New issue
Advanced search Search tips

Issue 820167 link

Starred by 2 users

Issue metadata

Status: Fixed
Owner:
Closed: Mar 2018
Cc:
EstimatedDays: ----
NextAction: ----
OS: ----
Pri: 2
Type: Bug-Regression



Sign in to add a comment

7%-141.7% regression in media.desktop at 541222:541405

Project Member Reported by sandersd@google.com, Mar 8 2018

Issue description

See the link to graphs below.
 
All graphs for this bug:
  https://chromeperf.appspot.com/group_report?bug_id=820167

(For debugging:) Original alerts at time of bug-filing:
  https://chromeperf.appspot.com/group_report?sid=ac9ae2c75b50df0b2d13d9d59eac9e70f71a1e355aea4ba4ac815eaf663dc5aa


Bot(s) for this bug's original alert(s):

chromium-rel-mac11-air
chromium-rel-mac11-pro
chromium-rel-mac12
Cc: dcasta...@chromium.org dalecur...@chromium.org
Owner: dalecur...@chromium.org
Status: Assigned (was: Untriaged)
📍 Found a significant difference after 1 commit.
https://pinpoint-dot-chromeperf.appspot.com/job/12b3fbca440000

Move GpuMemoryBuffer upload stage earlier in pipeline. by dalecurtis@chromium.org
https://chromium.googlesource.com/chromium/src/+/2068cef4dc94410597183df1ddc9b66eb08ef3f1

Understanding performance regressions:
  http://g.co/ChromePerformanceRegressions
Status: WontFix (was: Assigned)
As noted in the CL there are no real changes here; the tests are just exposing memory consumption that may have occurred on faster computers. Will mark this as WontFix, but watch the alerts that come in to see if there is anything unexpected.
 Issue 820165  has been merged into this issue.
 Issue 820164  has been merged into this issue.
Status: Assigned (was: WontFix)
Reopening since there was 1 big change: we'll now kick off multiple concurrent copies, dcastagna@ is working on a fix which should resolve this. It's likely this will reduce total memory usage to previous levels.
Cc: jrumm...@chromium.org
 Issue 821083  has been merged into this issue.
Project Member

Comment 9 by bugdroid1@chromium.org, Mar 14 2018

The following revision refers to this bug:
  https://chromium.googlesource.com/chromium/src.git/+/9b0676478d3fe3dd41f09211c7644a7acacdcfcc

commit 9b0676478d3fe3dd41f09211c7644a7acacdcfcc
Author: Dale Curtis <dalecurtis@chromium.org>
Date: Wed Mar 14 06:53:30 2018

Don't super-saturate the decoder when GMB copies are slow.

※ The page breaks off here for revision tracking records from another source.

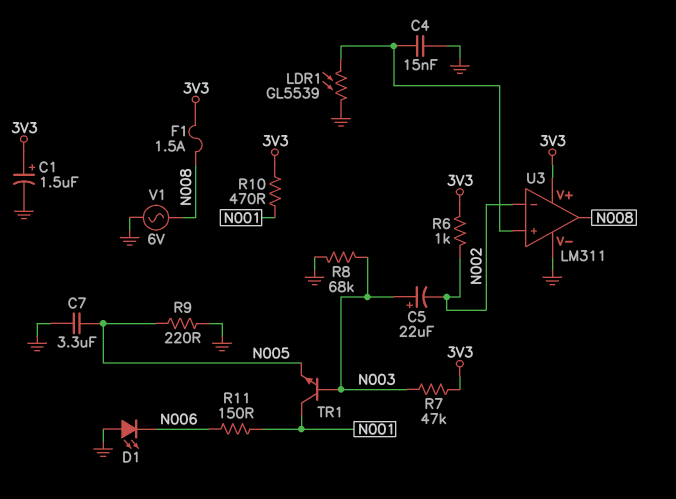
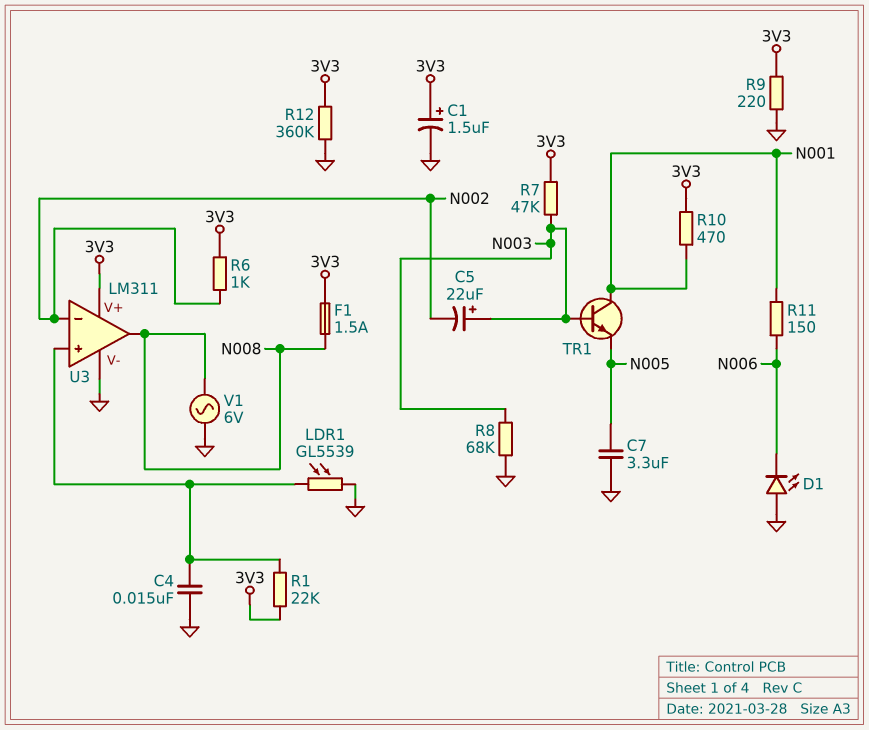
R1: none -> 22k (3V3, U3/in+)
R9: 220 (GND, N005) -> 220 (3V3, GND)
R12: none -> 360k (3V3, GND)

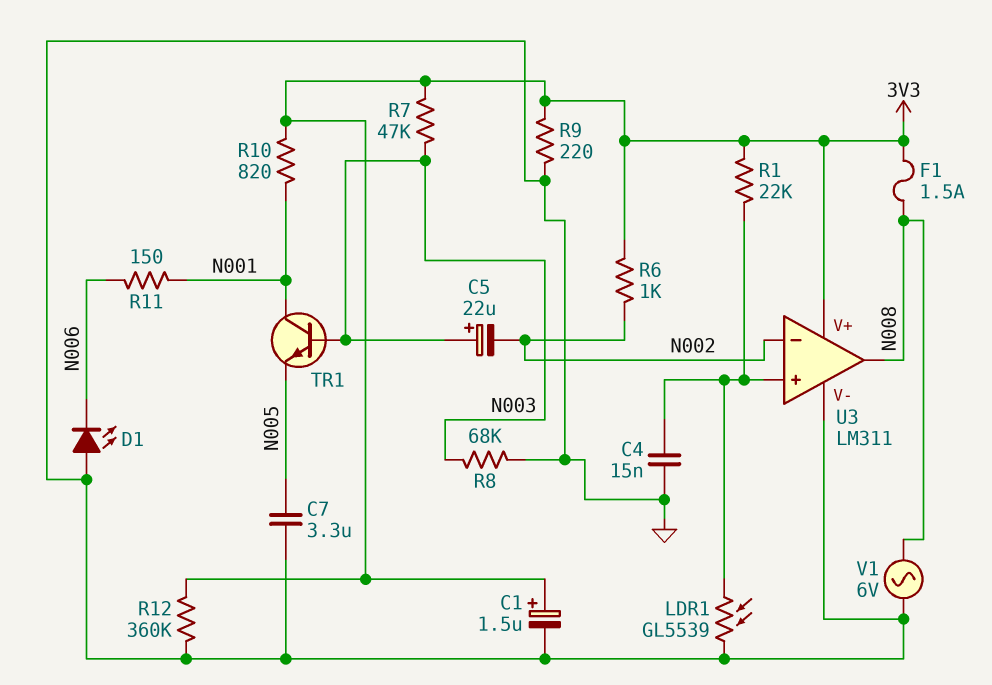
R10: 470 (3V3, N001) -> 820 (3V3, N001)

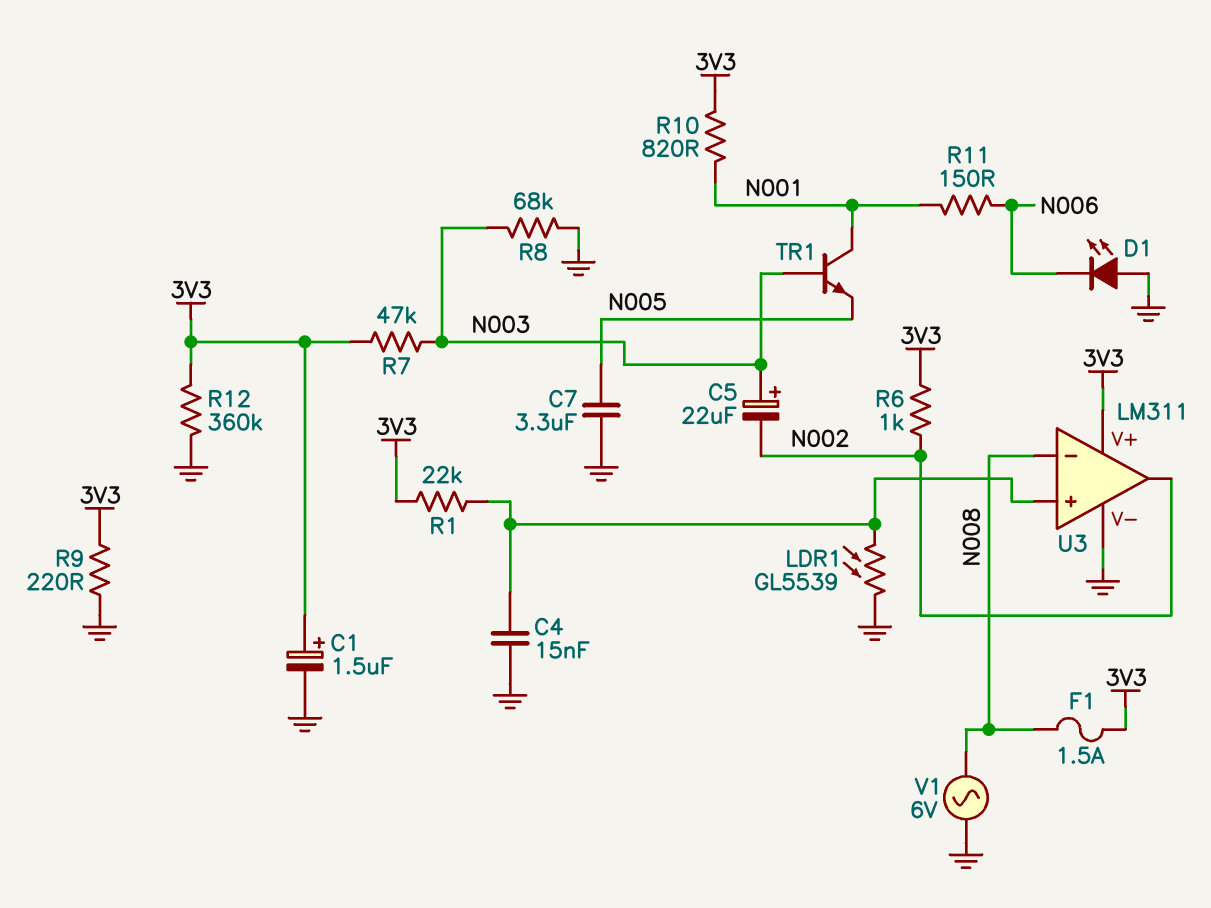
U3 pin in-: N002 -> N008
U3 pin out: N008 -> N002

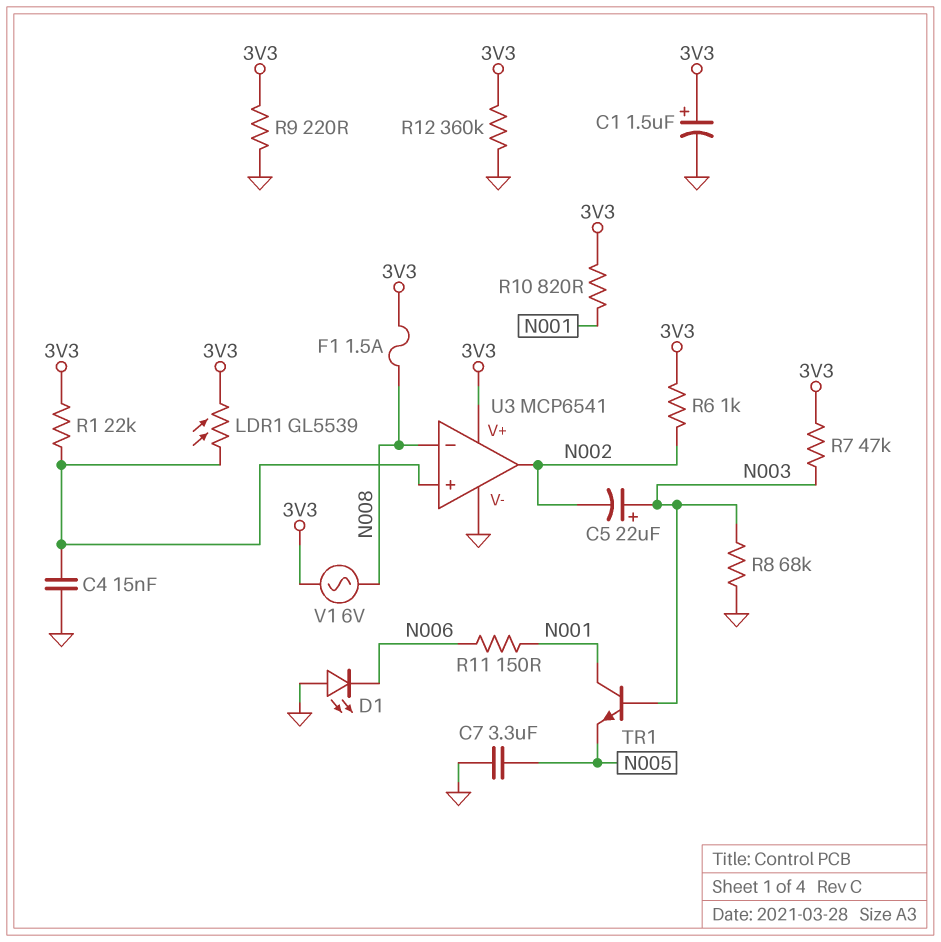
LDR1: GL5539 (GND, U3/in+) -> GL5539 (3V3, U3/in+)
U3: LM311 -> MCP6541
V1: AC 6V (GND, N008) -> AC 6V (3V3, N008)

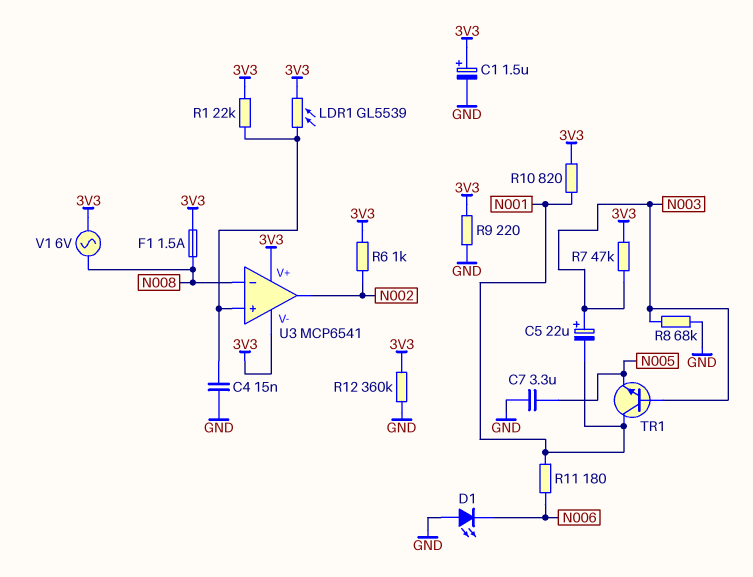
C5: 22uF (plus N003, minus N002) -> 22uF (plus N003, minus N001)
R11: 150 (N001, N006) -> 180 (N001, N006)
U3 pin V-: GND -> 3V3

When GMB copies fall behind we would previously also slow down the
Decode() calls, after GMBDecoderWrapper was introduced we would
return the DecodeCB while the copy was pending, letting DecodeStream
think it could schedule another Decode. If decoding rate is higher
than the copy rate, this will generate absurd amounts of decode
results waiting for copying.

This patch changes the behavior to be based on GetMaxDecodeRequests();
e.g., when GetMaxDecodeRequests() == 1, this allows another decode if
there is at most 1 copy outstanding. When GMDR() == 2, this allows
another decode if there are at most 2 copies outstanding.

BUG=801245,  820167 
TEST=new test and existing tests modified to enforce this.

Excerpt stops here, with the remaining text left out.